We thought about common problems people with disabilities have and came to the conclusion that navigation must be a very difficult topic - especially in crowded/obstacle-rich environments.
With this image in mind we wanted to write code and engineer a solution to help visually-impaired people overcome obstacles using a quite experimental approach - we want to visualize a three dimensional space using audio and sounds.
What it does
Classify the type and distance of objects, obstacles and entities in the environment of the user and classify them to rate their "hazardousness" (e.g. a vehicle) and thereby deciding whether to warn the user using an audio signal (seemingly) coming from that location and direction.
How we built it
We used YOLOv3 and enhanced it for our use case and fed it with data from our Kinect with a custom firmware (based on freenect).

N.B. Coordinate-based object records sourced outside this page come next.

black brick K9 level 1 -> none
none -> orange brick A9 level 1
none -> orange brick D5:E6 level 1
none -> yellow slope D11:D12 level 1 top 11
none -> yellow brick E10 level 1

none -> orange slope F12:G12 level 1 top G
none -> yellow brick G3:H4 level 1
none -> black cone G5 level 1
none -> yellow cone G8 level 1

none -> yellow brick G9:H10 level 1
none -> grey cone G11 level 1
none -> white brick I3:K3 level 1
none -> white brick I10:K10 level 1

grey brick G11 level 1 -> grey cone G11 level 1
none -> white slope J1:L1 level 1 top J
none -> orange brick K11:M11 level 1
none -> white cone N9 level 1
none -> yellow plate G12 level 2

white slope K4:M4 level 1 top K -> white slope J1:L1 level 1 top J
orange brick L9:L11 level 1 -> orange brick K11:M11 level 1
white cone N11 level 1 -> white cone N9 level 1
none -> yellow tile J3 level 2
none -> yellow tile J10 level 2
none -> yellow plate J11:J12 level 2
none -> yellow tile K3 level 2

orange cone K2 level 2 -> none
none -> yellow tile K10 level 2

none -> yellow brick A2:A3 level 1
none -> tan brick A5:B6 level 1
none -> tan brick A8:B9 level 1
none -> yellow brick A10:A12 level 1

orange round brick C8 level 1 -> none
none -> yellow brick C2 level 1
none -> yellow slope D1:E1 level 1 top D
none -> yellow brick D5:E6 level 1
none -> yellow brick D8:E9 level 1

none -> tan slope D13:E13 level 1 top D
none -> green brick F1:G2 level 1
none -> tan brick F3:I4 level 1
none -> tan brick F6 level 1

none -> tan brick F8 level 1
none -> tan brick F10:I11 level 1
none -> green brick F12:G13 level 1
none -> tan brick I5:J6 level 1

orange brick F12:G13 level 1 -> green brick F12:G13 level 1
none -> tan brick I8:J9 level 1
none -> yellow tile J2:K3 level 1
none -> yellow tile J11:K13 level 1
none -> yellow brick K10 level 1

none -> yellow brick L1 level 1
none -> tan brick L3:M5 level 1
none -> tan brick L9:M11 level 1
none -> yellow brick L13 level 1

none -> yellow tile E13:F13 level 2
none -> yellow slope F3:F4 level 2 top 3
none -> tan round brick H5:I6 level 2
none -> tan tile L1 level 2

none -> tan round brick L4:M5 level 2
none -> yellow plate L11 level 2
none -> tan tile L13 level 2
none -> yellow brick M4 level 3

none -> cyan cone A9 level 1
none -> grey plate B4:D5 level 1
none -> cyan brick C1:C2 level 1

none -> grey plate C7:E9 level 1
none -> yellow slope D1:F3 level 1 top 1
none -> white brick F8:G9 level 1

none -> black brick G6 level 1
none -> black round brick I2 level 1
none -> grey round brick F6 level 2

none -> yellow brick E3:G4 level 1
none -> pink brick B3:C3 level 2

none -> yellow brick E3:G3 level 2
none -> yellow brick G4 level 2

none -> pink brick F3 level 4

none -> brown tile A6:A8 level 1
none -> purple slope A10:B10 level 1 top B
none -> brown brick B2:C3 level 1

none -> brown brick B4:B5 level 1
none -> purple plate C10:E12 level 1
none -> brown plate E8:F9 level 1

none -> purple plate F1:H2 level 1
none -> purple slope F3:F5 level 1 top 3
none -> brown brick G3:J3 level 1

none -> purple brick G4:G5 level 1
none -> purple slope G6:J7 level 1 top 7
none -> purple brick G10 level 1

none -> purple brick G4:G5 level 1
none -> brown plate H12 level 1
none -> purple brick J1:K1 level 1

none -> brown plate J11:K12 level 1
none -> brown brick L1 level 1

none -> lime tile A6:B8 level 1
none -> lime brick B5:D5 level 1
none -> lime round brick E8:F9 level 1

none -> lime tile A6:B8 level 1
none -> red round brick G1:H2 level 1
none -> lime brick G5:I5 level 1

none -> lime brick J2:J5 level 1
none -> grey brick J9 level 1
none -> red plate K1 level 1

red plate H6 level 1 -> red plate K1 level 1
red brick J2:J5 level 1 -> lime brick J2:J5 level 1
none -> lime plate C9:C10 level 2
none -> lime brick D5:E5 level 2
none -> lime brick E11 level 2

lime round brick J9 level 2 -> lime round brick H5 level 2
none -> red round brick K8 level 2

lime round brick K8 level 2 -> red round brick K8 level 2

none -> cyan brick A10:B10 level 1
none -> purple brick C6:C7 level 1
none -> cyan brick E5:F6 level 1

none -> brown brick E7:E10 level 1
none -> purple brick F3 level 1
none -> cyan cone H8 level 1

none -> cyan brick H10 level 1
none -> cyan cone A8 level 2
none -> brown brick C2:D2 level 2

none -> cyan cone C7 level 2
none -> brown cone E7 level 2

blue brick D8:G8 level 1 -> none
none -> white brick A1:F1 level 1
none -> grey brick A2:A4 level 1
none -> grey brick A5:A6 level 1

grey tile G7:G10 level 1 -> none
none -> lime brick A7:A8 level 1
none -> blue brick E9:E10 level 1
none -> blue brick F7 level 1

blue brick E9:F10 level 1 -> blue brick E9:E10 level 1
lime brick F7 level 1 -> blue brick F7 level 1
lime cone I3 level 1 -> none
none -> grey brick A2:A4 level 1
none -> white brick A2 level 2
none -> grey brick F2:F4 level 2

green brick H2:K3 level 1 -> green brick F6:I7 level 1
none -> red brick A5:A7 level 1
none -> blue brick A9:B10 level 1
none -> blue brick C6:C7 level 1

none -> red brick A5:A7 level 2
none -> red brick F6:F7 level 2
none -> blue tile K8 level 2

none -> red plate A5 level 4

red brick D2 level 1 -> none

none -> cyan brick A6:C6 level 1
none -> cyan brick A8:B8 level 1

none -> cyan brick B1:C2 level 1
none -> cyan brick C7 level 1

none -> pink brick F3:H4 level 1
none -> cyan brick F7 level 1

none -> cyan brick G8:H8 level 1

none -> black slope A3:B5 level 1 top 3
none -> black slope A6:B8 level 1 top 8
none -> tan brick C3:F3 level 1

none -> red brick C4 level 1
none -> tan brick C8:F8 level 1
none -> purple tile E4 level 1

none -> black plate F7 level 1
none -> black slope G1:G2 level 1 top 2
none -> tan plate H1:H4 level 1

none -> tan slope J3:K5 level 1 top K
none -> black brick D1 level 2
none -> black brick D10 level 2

The ML and depth-sensing algorithms/scripts are written in Python. The audio backend is written in C# and interfaces the Unity SDK. Intercommunication of the modules is accomplished with HTTP/stdin.
Challenges we ran into
Our largest challenge was the firmware, which we had to customize to get it to compile and flash onto our Kinect. The second challenge was the fitting of the machine learning model and the threshold values, which we had to optimize for our quite specific use case.
Accomplishments that we are proud of
We are specifically proud of the audio backend. We used audio to visualize the three dimensional environment and are able to reliably page the user if an obstacle is potentially dangerous (e.g. a car/bus).
What we learned
We learned a lot about point clusters, object classification using NNs, computer vision and the challenges visually-impaired people face every day.
What's next for LaneWarn
We hope to build a first release version and potentially publish it as open hardware.